- Born: Merzin Tavaria 15 December 1973 (age 52)
- Education: K.C. College, Mumbai
- Occupations: Chief Creative Director and co-founder, Prime Focus

= Merzin Tavaria =

Company co-founder

Merzin Tavaria (born 15 December 1973) is the Chief Creative Director and co-founder, Prime Focus. He has been associated with the company since its inception and works in collaboration with the United Kingdom, United States, Canada and India studios of Prime Focus.

Tavaria has worked for about two decades in the media and entertainment industry and is respected for his contribution towards the use of color grading and visual effects in India. He is also a jury member at various film and advertising festivals, and has been a speaker on many industry related events.

== Early life and education ==
Tavaria grew up in Mumbai and completed his schooling from St. Peter's School, Mumbai in 1991. In 1995, he graduated with a bachelor's degree in Commerce from K.C. College, Mumbai.

== Career ==

Tavaria started his career as teacher at Compufield Computer Institute, where he met Namit Malhotra, Prakash Kurup and Huzefa Lokhandwala. In 1997, they came together and started 'Prime Focus' in a small garage in Mumbai.

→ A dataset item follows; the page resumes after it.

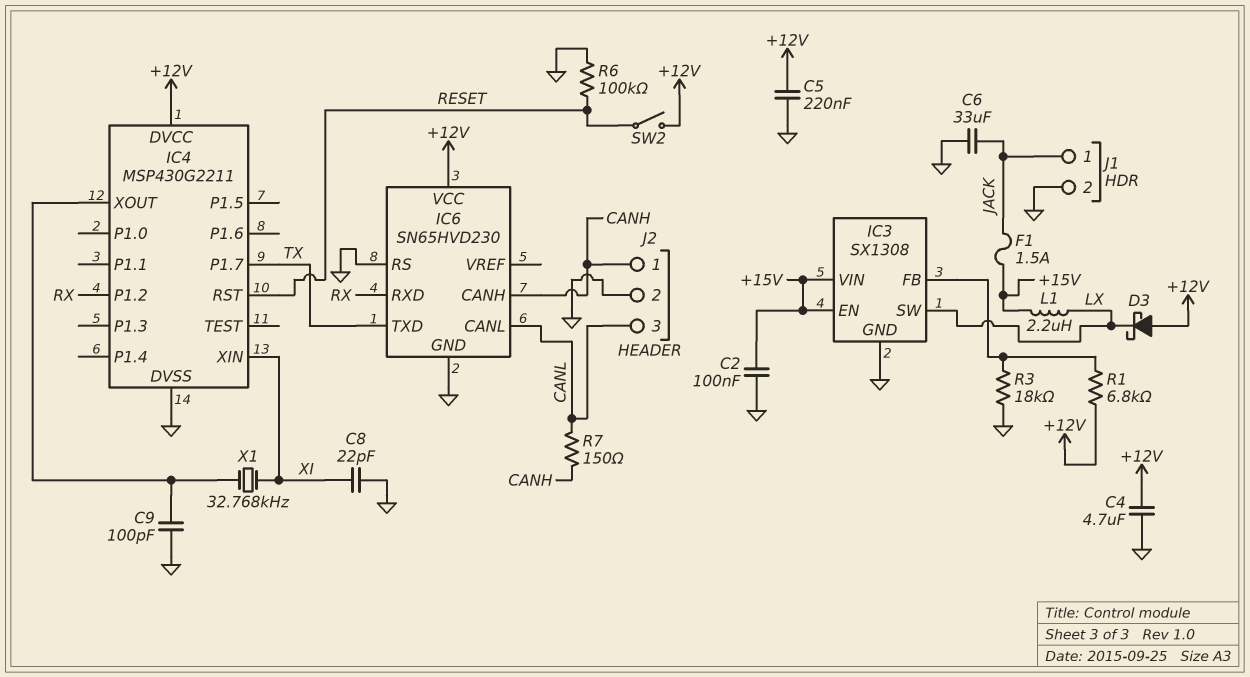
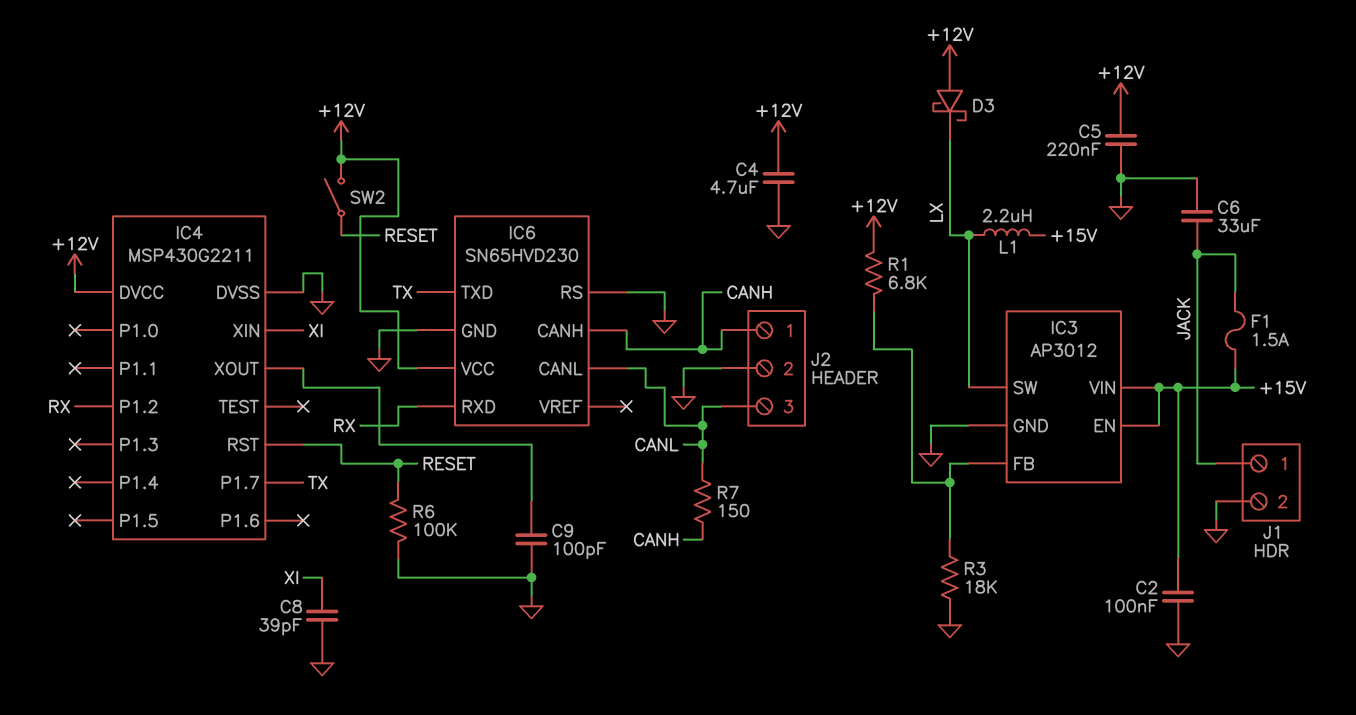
C8: 22pF (GND, XI) -> 39pF (GND, XI)
IC3: SX1308 -> AP3012
X1: 32.768kHz (IC4/XOUT, XI) -> none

Under Prime Focus, Tavaria has led teams delivering visual effects for Hollywood films such as The Great Gatsby, Total Recall, White House Down, Sin City: A Dame to Kill For and Brett Ratner's Hercules. Tavaria has also directed the visual effects for Bollywood films like Bang Bang!, Kick, Kai Po Che!, Yeh Jawaani Hai Deewani, Dabangg 2, Guzaarish, Housefull 2, Blue, and Ghajini.

In 2010, when Prime Focus created View-D, their proprietary 2D to stereo 3D conversion process, Tavaria set up the View-D team of 2000 professionals in India who currently operate out of Prime Focus' Mumbai, Chandigarh and Goa facilities. This team undertook the 3D conversion of Warner Bros.' Clash of the Titans – the first full length feature film to be converted from 2D to 3D. Tavaria was sought for creative leadership in the 3D conversion of films like Gravity, Guardians of the Galaxy, Transformers: Age of Extinction, World War Z, Men in Black 3, Star Wars: Episode I, II & III, Harry Potter and the Deathly Hallows – Part 2, Transformers: Dark of the Moon, Maleficent, Seventh Son, The Chronicles of Narnia: The Voyage of the Dawn Treader and Ra.One.

Tavaria launched Prime Focus World's Animation division in 2012. The division holds 100 employees and has worked on projects such as Legends of Chima. The animation division completed 4 seasons of the show and is now working on new projects.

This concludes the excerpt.